[CHAPTER I. The Clerk of the Golden Eagle]
[CHAPTER II. Marshall Haney Changes Heart]
[CHAPTER III. Bertha Yields to Temptation]
[CHAPTER IV. Haney Meets an Avenger]
[CHAPTER V. Bertha's Upward Flight]
[CHAPTER VI. The Haney Palace]
[CHAPTER VII. Bertha Repulses an Enemy]
[CHAPTER VIII. Bertha Receives an Invitation]
[CHAPTER IX. Bertha Meets Ben Fordyce]
[CHAPTER X. Ben Fordyce Calls on Horseback]
[CHAPTER XI. Ben Becomes Adviser to Mrs. Haney]
[CHAPTER XII. Alice Heath Has a Vision]
[CHAPTER XIII. Bertha's Yellow Cart]
[CHAPTER XIV. The Jolly Send-off]
[CHAPTER XV. Mart's Visit to His Sister]
[CHAPTER XVI. A Dinner and a Play]
[CHAPTER XVII. Bertha Becomes a Patron of Art]
[CHAPTER XVIII. Bertha's Portrait is Discussed]
[CHAPTER XIX. The Farther East]
[CHAPTER XX. Bertha Meets Manhattan]
[CHAPTER XXI. Bertha Makes a Promise]
[CHAPTER XXII. The Serpent's Coil]
[CHAPTER XXIII. Bertha's Flight]
[CHAPTER XXIV. The Haneys Return to the Peaks]
[CHAPTER XXV. Bertha's Decision]
[CHAPTER XXVI. Alice Visits Haney]
[CHAPTER XXVII. Marshall Haney's Sentence]
[CHAPTER XXVIII. Virtue Triumphs]
[CHAPTER XXIX. Marshall Haney's Last Trail]
MONEY MAGIC
CHAPTER I
THE CLERK OF THE GOLDEN EAGLE
Sibley Junction is in the sub-tropic zone of Colorado. It lies in a hot, dry, but immensely productive valley at an altitude of some four thousand feet above the sea, a village laced with irrigating ditches, shaded by big cotton-wood-trees, and beat upon by a genial, generous-minded sun.
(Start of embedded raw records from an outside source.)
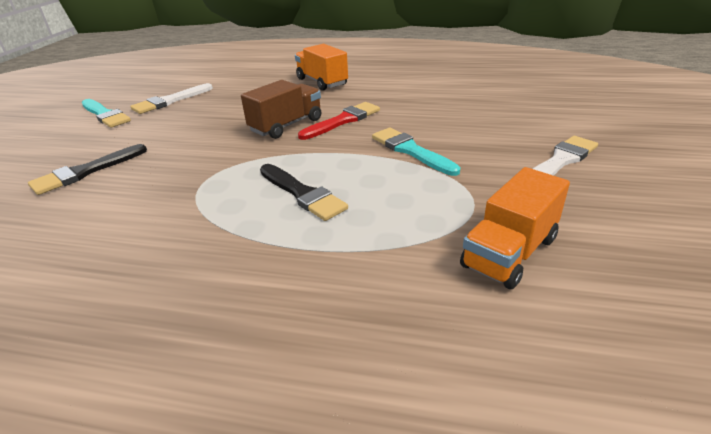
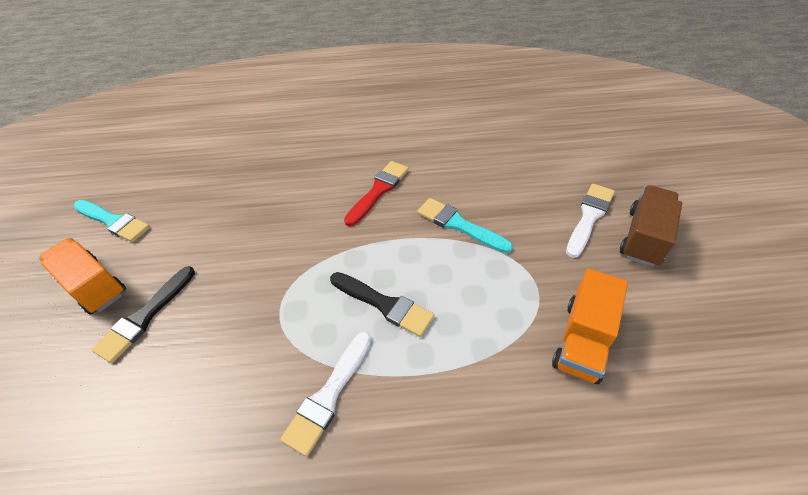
camera: 15 degrees left, 15 degrees up
(170, 101) = (178, 186): white brush -> white brush (329, 395)
(286, 125) = (325, 207): brown truck -> brown truck (643, 237)
(322, 82) = (331, 130): orange truck -> orange truck (94, 286)

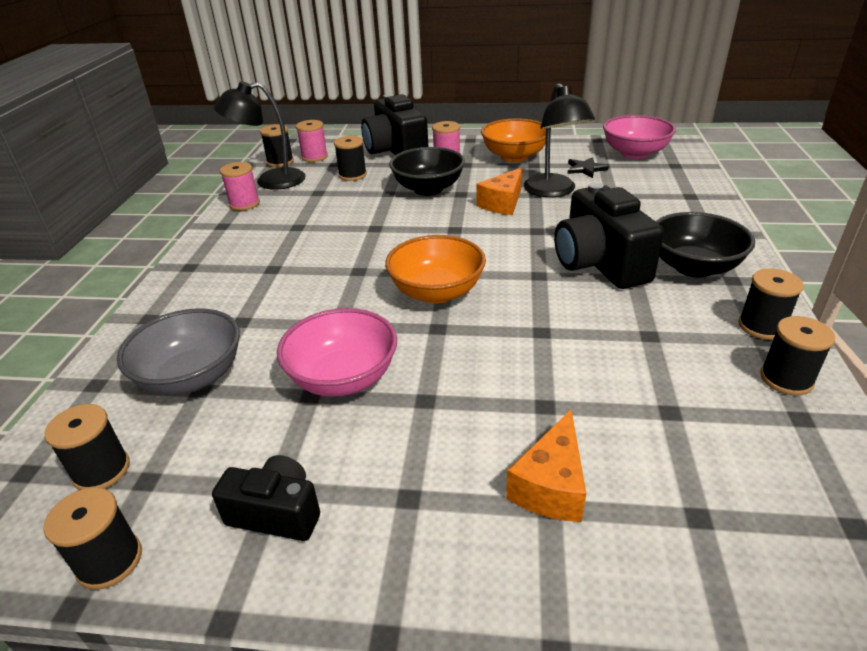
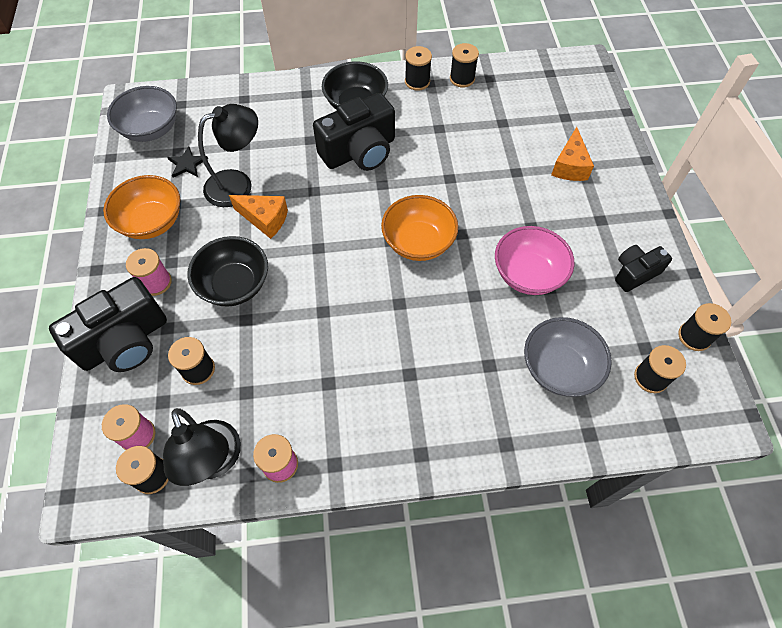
camera: 105 degrees left, 25 degrees up
(276, 513) = (635, 273): black camera -> black camera turned 60 degrees clockwise
(551, 485) = (569, 166): orange cheese -> orange cheese turned 90 degrees clockwise
(634, 153) = (151, 129): pink bowl -> grey bowl

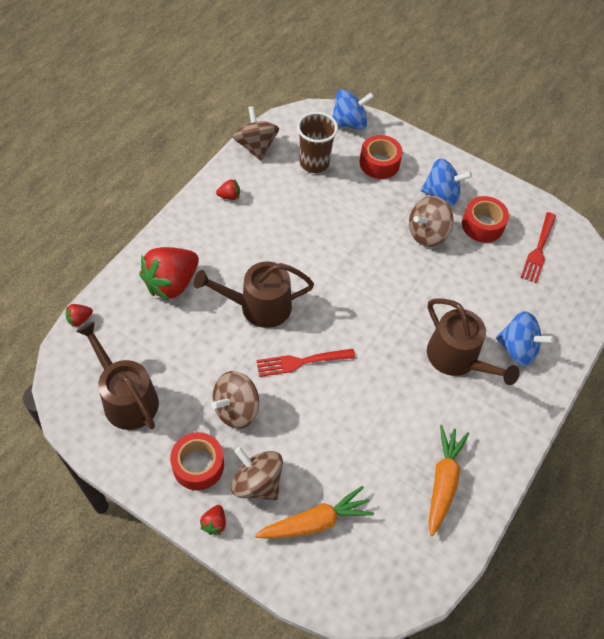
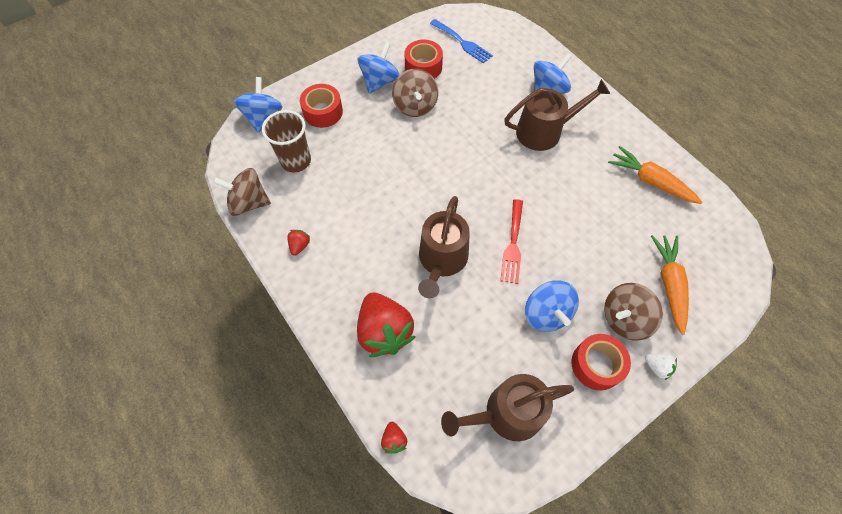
camera: 65 degrees left, 5 degrees up
(214, 523) = (657, 367): red strawberry -> white strawberry
(236, 409) = (546, 313): brown spinning top -> blue spinning top
(538, 250) = (462, 42): red fork -> blue fork

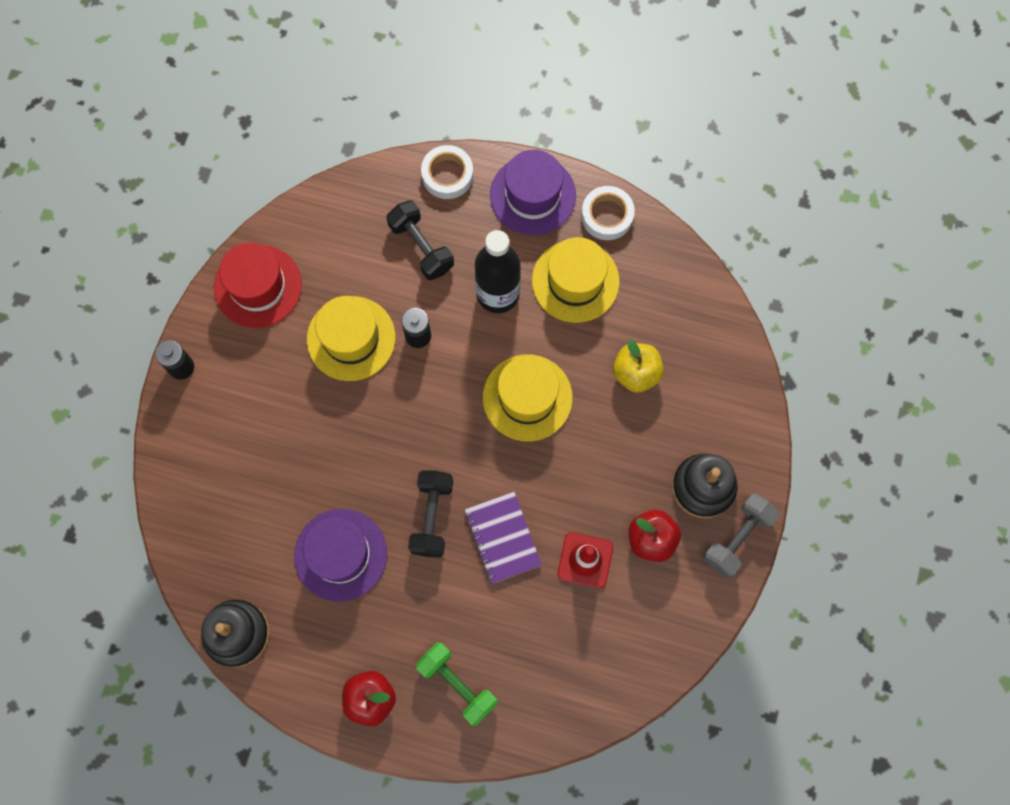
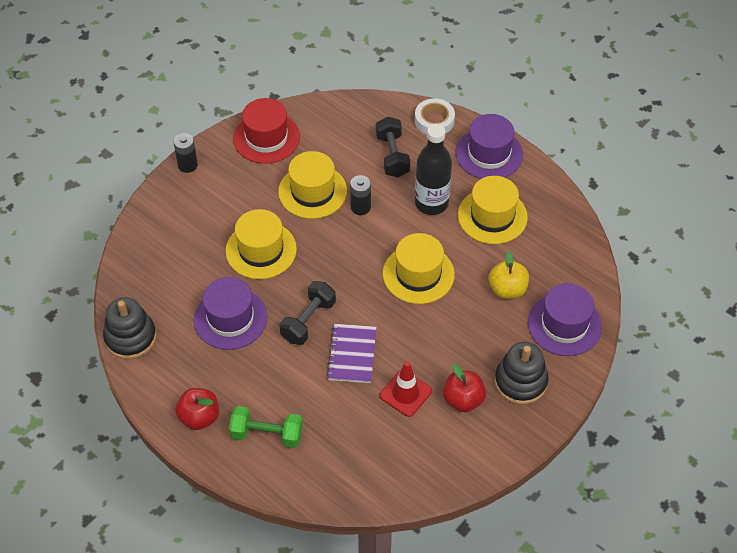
camera: 25 degrees right, 20 degrees down
(330, 447) = (261, 250): none -> yellow hat
(457, 684) = (267, 435): green dumbbell -> green dumbbell turned 60 degrees counterclockwise
(607, 216) = (537, 185): white tape -> none
(718, 391) = (564, 324): none -> purple hat
(737, 538) = (530, 426): grey dumbbell -> none

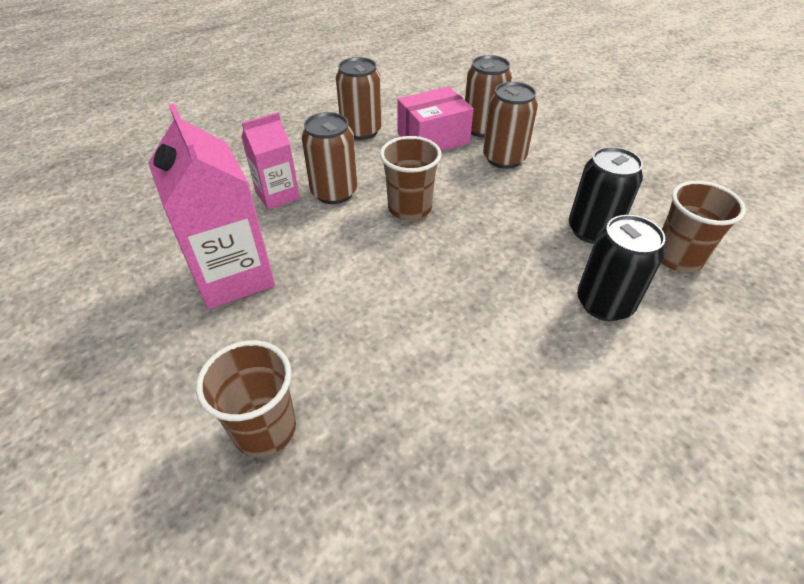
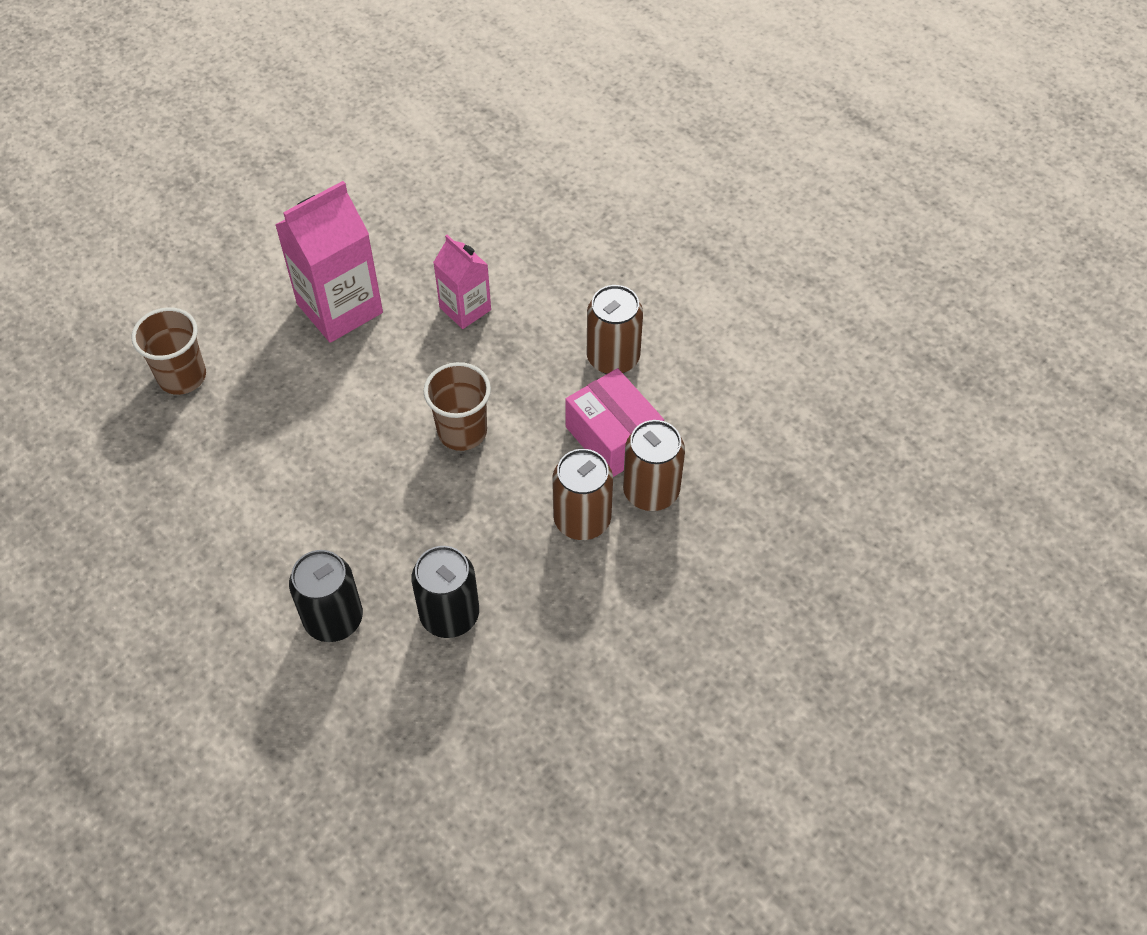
camera: 80 degrees right, 10 degrees up
(334, 192) = (479, 357): brown can -> none
(677, 257) = (413, 700): brown cup -> none

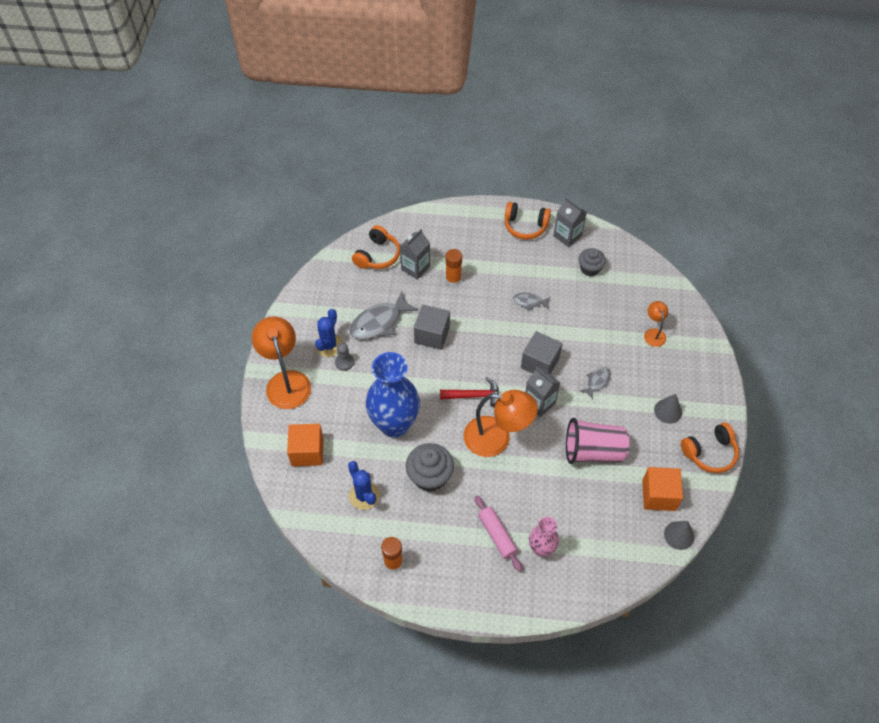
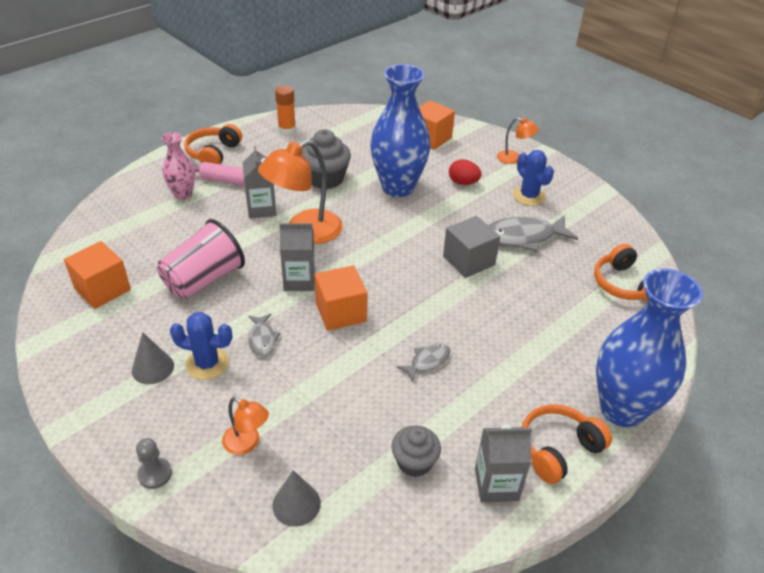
camera: 130 degrees right, 15 degrees down
(286, 381) = (514, 158): orange lamp -> orange lamp, size x0.51
(344, 362) = (498, 195): grey pawn -> grey pawn (155, 474)
(349, 391) = (463, 182): none -> red egg
(364, 495) = (356, 143): blue cactus -> blue cactus (207, 364)
(379, 322) = (524, 237): grey fish -> grey fish turned 105 degrees counterclockwise
(415, 268) = (576, 302): grey carton -> grey carton (261, 209)
(453, 280) = (529, 320): orange glue stick -> none
(474, 395) = (365, 245): red hammer -> none
(476, 216) = (621, 409): none -> blue vase
(540, 363) = (341, 312): grey cube -> orange cube
(679, 535) = (57, 274): grey cone -> grey cone (296, 504)
(710, 453) = (69, 361): orange headphones -> orange headphones (213, 153)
The boarders at the Golden Eagle Hotel can sit on the front stoop and see the snow-filled ravines of the mountains to the south, and almost hear the thunder crashing round old Uncompahgre, even when the broad leaves above their heads are pulseless and the heat of the mid-day light is a cataract of molten metal.
It is, as I have said, a productive land, for upon this ashen, cactus-spotted, repellent flat men have directed the cool, sweet water of the upper world, and wherever this life-giving fluid touches the soil grass and grain spring up like magic.
For all its wild and beautiful setting, Sibley is now a town of farmers and traders rather than of miners. The wagons entering the gates are laden with wheat and melons and peaches rather than with ore and giant-powder, and the hotels are frequented by ranchers of prosaic aspect, by passing drummers for shoes and sugars, and by the barbers and clerks of near-by shops. It is, in fact, a bit of slow-going village life dropped between the diabolism of Cripple Creek and the decay of Creede.
Nevertheless, now and then a genuine trailer from the heights, or cow-man from the mesas, does drop into town on some transient business and, with his peculiar speech and stride, remind the lazy town-loafers of the vigorous life going on far above them. Such types nearly always put up at the Eagle Hotel, which was a boarding-house advanced to the sidewalk of the main street and possessing a register.